Thanks for the reviews, @rdblue and @Fokko! Please have another look.
@rdblue Thanks for the review! Please have another look.
@epgif can you please address the test failures?
@epgif can you please address the test failures?
Done. Thanks!
@epgif can you please address the test failures?
@nastra do you intend to review this pull request further?
@jacobmarble sorry for the delay here. I'm traveling this week and should be able to get to this PR after the Iceberg summit
@nastra is this a good week for you to review?
This should be ready to go. Thanks!
@nastra or @rdblue - friendly reminder to review this
Friendly ping @nastra @rdblue :)
Thank you for the quick review @nastra! I believe everything is addressed now. Please have another look when you can.
Thanks!
@nastra is there anything else to do on this pull request before merging?
@jacobmarble I'll try to do another round this week once merge conflicts have been resolved. Also I think it would be good to get a review from @rdblue on this one
@jacobmarble I'll try to do another round this week once merge conflicts have been resolved. Also I think it would be good to get a review from @rdblue on this one
Conflicts resolved. Thanks, @nastra!
@nastra I thought the review switched to you because @rdblue was too busy?

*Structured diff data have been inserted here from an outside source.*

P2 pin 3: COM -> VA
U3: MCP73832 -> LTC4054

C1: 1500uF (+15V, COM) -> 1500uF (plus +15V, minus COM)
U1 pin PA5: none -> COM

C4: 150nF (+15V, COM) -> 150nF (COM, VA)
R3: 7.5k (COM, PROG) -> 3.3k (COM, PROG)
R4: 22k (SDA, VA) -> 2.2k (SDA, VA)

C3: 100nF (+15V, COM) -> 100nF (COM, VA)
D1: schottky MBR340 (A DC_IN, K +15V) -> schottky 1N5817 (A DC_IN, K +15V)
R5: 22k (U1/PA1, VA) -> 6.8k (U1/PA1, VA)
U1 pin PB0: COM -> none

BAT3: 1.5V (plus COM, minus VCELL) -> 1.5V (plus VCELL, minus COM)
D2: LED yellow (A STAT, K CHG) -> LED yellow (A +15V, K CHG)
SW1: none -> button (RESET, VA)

This PR, which implements nanoseconds timestamps, is now 7 months old, and the spec change was merged 8 months ago.
@Fokko @rdblue @nastra is there any background concern about this PR that has not been discussed in the PR conversation?
Hey @jacobmarble thanks for being patient here. There's no particular concern but I've been busy with other things and it was difficult to find a big block of time to re-review this PR. I'll do a final pass over the PR this week and @amogh-jahagirdar is also planning on taking a look.

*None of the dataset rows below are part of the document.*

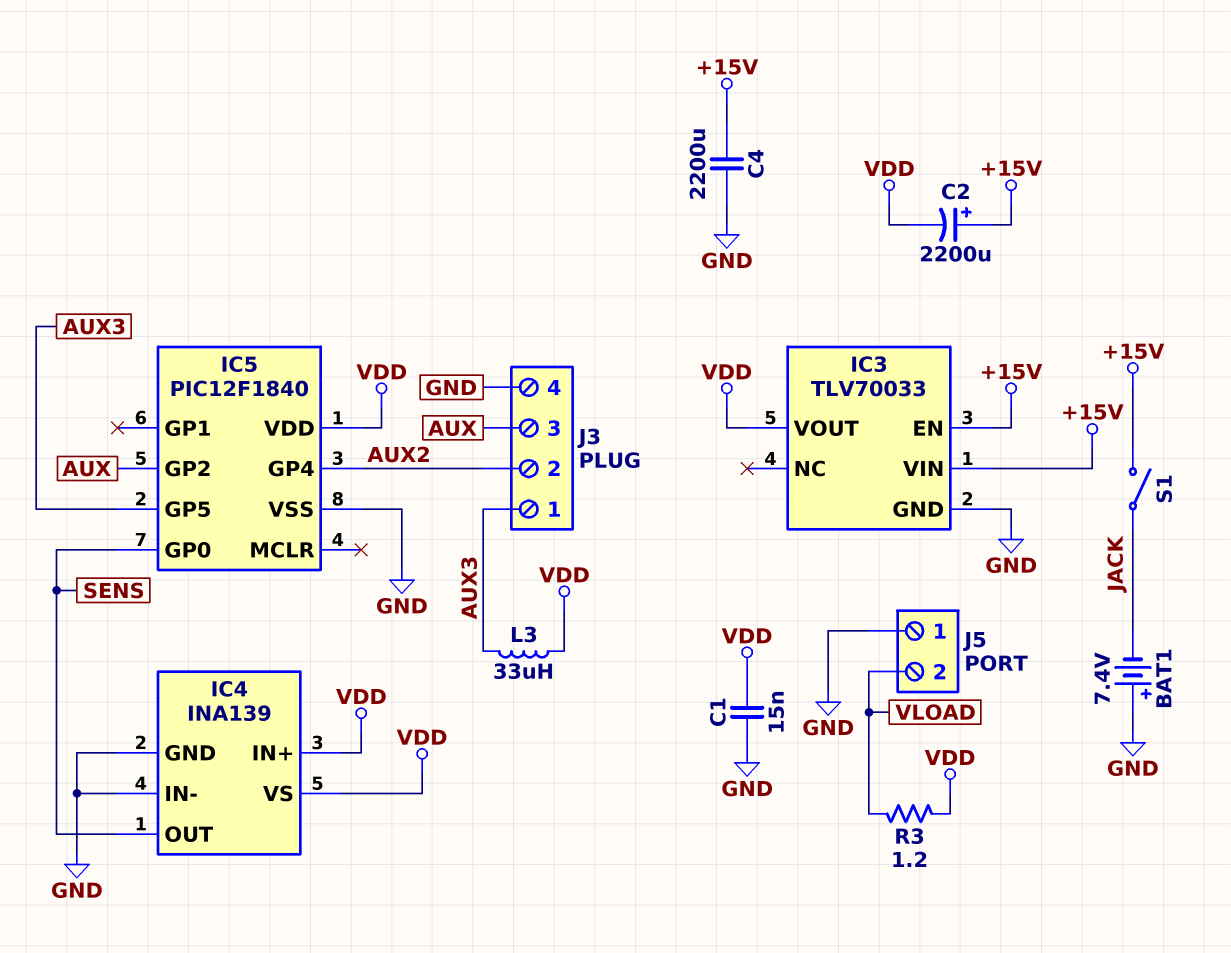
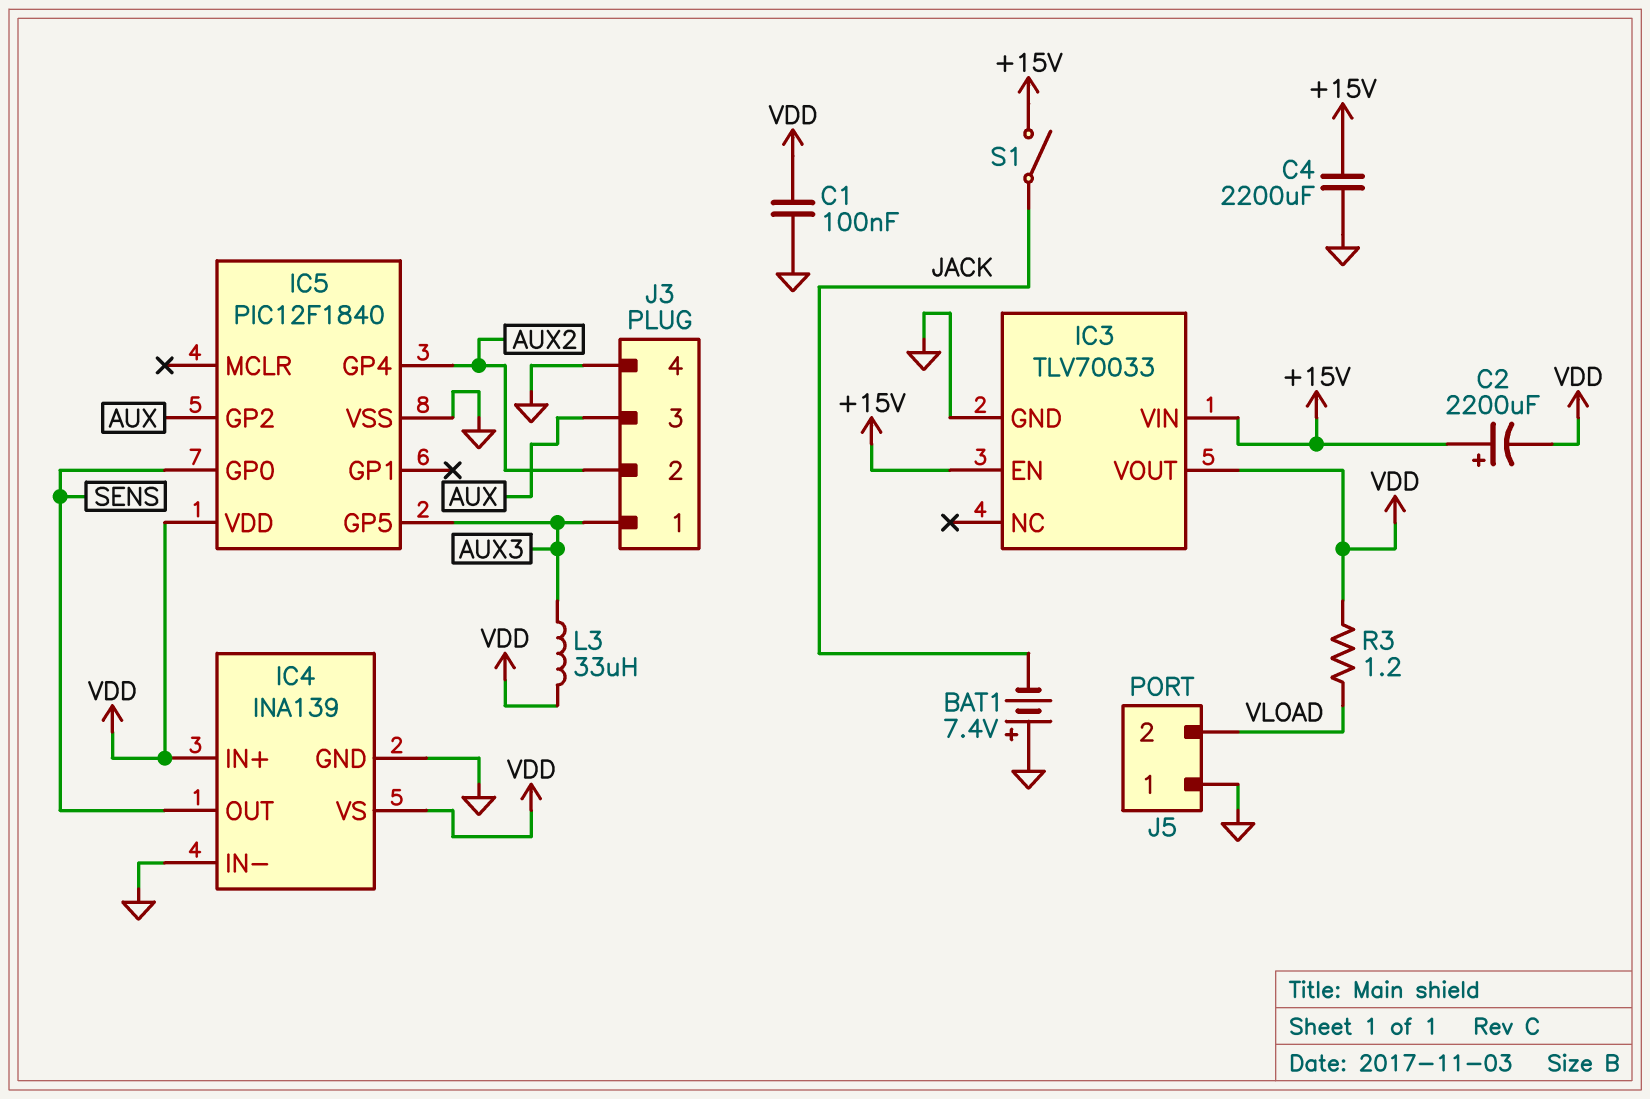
C1: 15nF (GND, VDD) -> 100nF (GND, VDD)

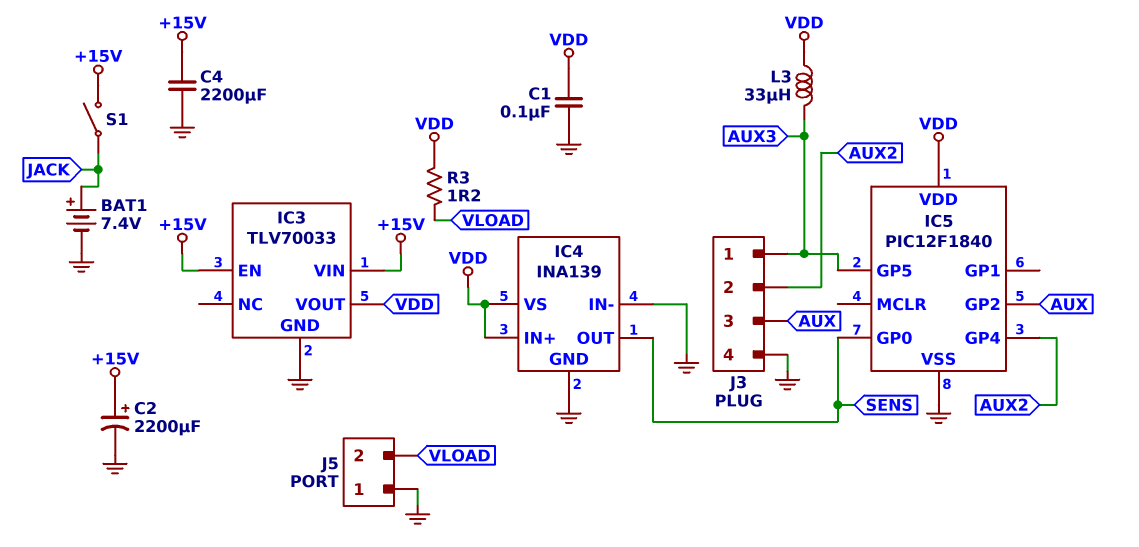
BAT1: 7.4V (plus GND, minus JACK) -> 7.4V (plus JACK, minus GND)
C2: 2200uF (plus +15V, minus VDD) -> 2200uF (plus +15V, minus GND)

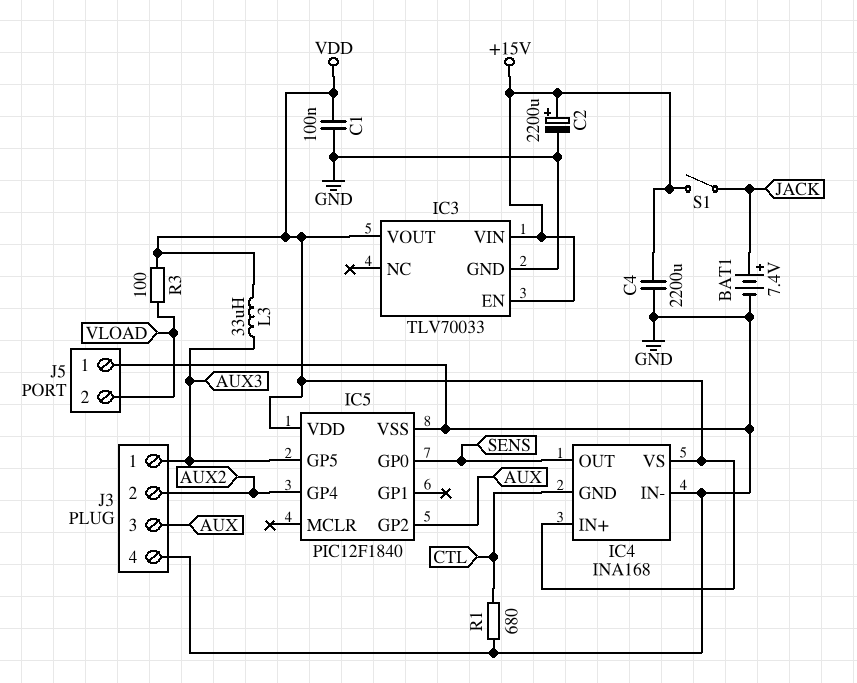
IC4: INA139 -> INA168
IC4 pin GND: GND -> CTL
R1: none -> 680 (CTL, GND)
R3: 1.2 (VDD, VLOAD) -> 100 (VDD, VLOAD)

Thanks @amogh-jahagirdar! I believe I've addressed all the comments.
Please note that @jacobmarble and I are both in the US and will be out of the office Thursday and Friday.

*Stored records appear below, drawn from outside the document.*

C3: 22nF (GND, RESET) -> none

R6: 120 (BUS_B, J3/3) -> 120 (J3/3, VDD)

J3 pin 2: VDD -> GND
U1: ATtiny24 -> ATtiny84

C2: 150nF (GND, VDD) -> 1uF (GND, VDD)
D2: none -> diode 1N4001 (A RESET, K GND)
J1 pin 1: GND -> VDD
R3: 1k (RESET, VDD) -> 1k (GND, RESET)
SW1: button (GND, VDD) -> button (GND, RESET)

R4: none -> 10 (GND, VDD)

We look forward to your reply next week.
Thanks!
Can you please also add the new type(s) to TestSchemaConversions
. I also wonder whether we need to test this similarly to TestTimestampsProjection
.
Given that this type is for v3, wouldn't a v2 writer just blindly write this new type if it's being used anywhere and thus break forward compability?
Given that this type is for v3, wouldn't a v2 writer just blindly write this new type if it's being used anywhere and thus break forward compability?
@nastra I don't think I understand your question, would you mind sharing an example?
It seems to me that any writer that doesn't recognize a particular type (in this case timestamp_ns
or timestamptz_ns
) should fail when it reads the schema in the table metadata. How does the writer "blindly" write to an unimplemented type?
Given that this type is for v3, wouldn't a v2 writer just blindly write this new type if it's being used anywhere and thus break forward compability?
@nastra I don't think I understand your question, would you mind sharing an example?
It seems to me that any writer that doesn't recognize a particular type (in this case
timestamp_ns
ortimestamptz_ns
) should fail when it reads the schema in the table metadata. How does the writer "blindly" write to an unimplemented type?
@jacobmarble currently nothing is preventing this new type to be written with a V2 writer, meaning that one could use this new type in a schema and write it with a V2 writer. Now an older Iceberg client tries to read this using a V2 reader and will fail.
I've marked this PR to go into 1.7.0. @jacobmarble could you please open a follow-up issue to tackle what I mentioned in https://github.com/apache/iceberg/pull/9008#issuecomment-2216824071?
overall this LGTM once comments in
TestBucketing
have been addressed
I've addressed these.
Thanks!
I've marked this PR to go into 1.7.0. @jacobmarble could you please open a follow-up issue to tackle what I mentioned in #9008 (comment)?
@nastra I've opened a new issue. I tried to keep it simple; is it too simple? https://github.com/apache/iceberg/issues/10775
@nastra what should be our expectation from here? Now that 1.6.0 is released, is this PR merged into main, or does someone else need to review it first?
@amogh-jahagirdar would you like to take another look?